Estou pensando em acabar com tudo, novo título da Netflix sob direção de Charlie Kaufman, é didático na sua intenção de trazer o cinema de perspectiva — e com isso, quero dizer que os significados não são tão importantes quanto a experiência de estar nesta jornada, a qual se inicia com a viagem de carro de um casal monótono. Jake (Jesse Plemons) está levando sua namorada (Jessie Buckley) para conhecer seus pais (David Thewlis e Toni Collette). Desde o início, ela tem um diálogo interno onde flerta com o desejo de acabar com tudo — esse “tudo” podendo ser seu relacionamento de seis semanas com Jake ou, evoluindo em pensamentos obscuros, a própria vida.

Ela, chamada Lucy ou Louise, é a consciência ativa do diálogo. Jake é passivo e receptivo aos comentários filosóficos da namorada que rendem longos solilóquios compartilhados, quase uma demonstração do embate de alguém com o seu subconsciente. Em certo ponto, eles podem ser a mesma pessoa vagando pelos cenários minimalistas que mais se aproximam de um fim do mundo solitário.
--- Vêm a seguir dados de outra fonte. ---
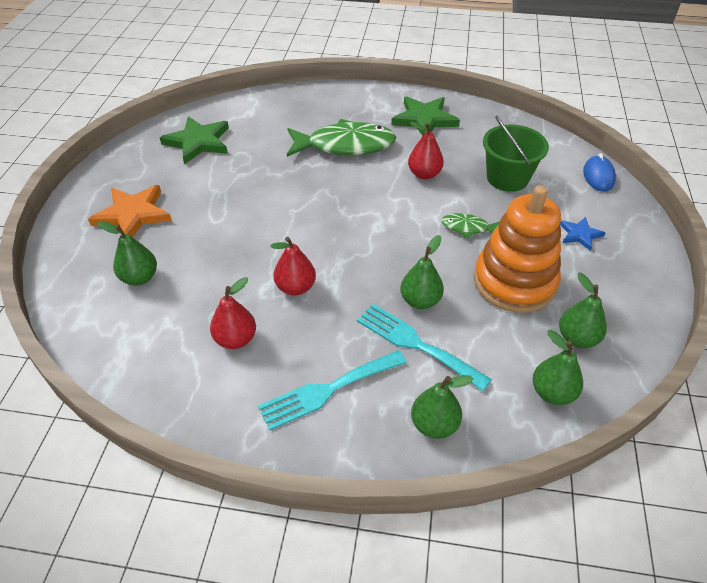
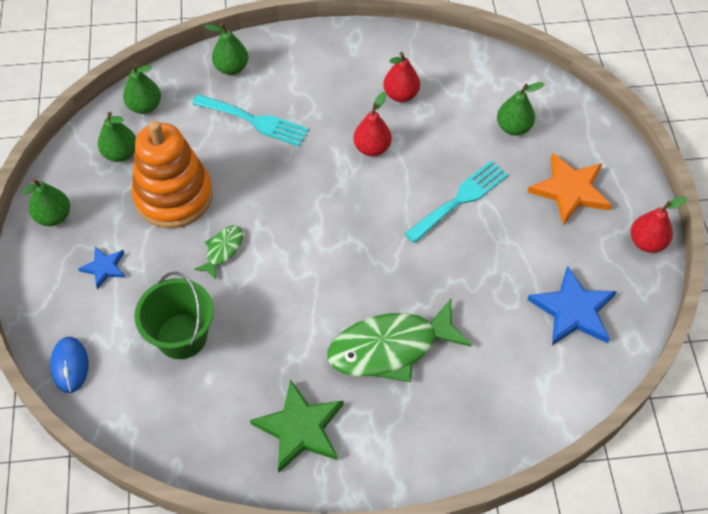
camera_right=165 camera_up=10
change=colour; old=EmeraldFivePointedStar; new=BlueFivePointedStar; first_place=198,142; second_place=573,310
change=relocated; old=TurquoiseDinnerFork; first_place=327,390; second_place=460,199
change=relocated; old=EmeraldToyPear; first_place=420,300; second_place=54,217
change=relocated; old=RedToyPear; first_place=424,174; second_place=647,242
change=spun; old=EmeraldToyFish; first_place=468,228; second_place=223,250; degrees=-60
O cinema de Kaufman, aos poucos, se desdobra em um surrealismo manipulável como o delírio de Um Cão Andaluz (Luis Buñuel, 1928). O jantar na casa dos pais de Jake é uma jornada por um pesadelo, mas ainda não sabemos de quem. As histórias não batem, inconstâncias vêm à tona, ditos são desditos e levados adiante. A narrativa é tão confiável quanto a própria memória. Uma vez aceito o onirismo, fica difícil apontar falhas em algo propositalmente inconstante.

O filme é forte no apelo ao sensorial, é impossível não sentir a ansiedade de se estar preso em um ambiente hostil. Não existem erros na escolha do elenco, composto apenas pela elite do cinema americano e europeu, que não falha em transmitir a estranheza dos personagens. O filme peca em apostar em cenas longas e com poucas nuances durante a viagem de ida e volta na estrada. É possível fechar os olhos e só ouvir o discurso acadêmico entre Jake e a namorada sobre mães e filhos, misoginia e filosofia.

Não desapontando, o filme cresce no presságio do perigo de personagens que se tornam cada vez mais humanos enquanto entendem suas condições de estar sozinhos e serem, aos poucos, esquecidos. Se aconchegando na trajetória de uma vida com suas particularidades, “Estou pensando em acabar com tudo” é uma pura obra de arte, uma experiência compartilhada sobre o ciclo eterno de viver, morrer e se lembrar.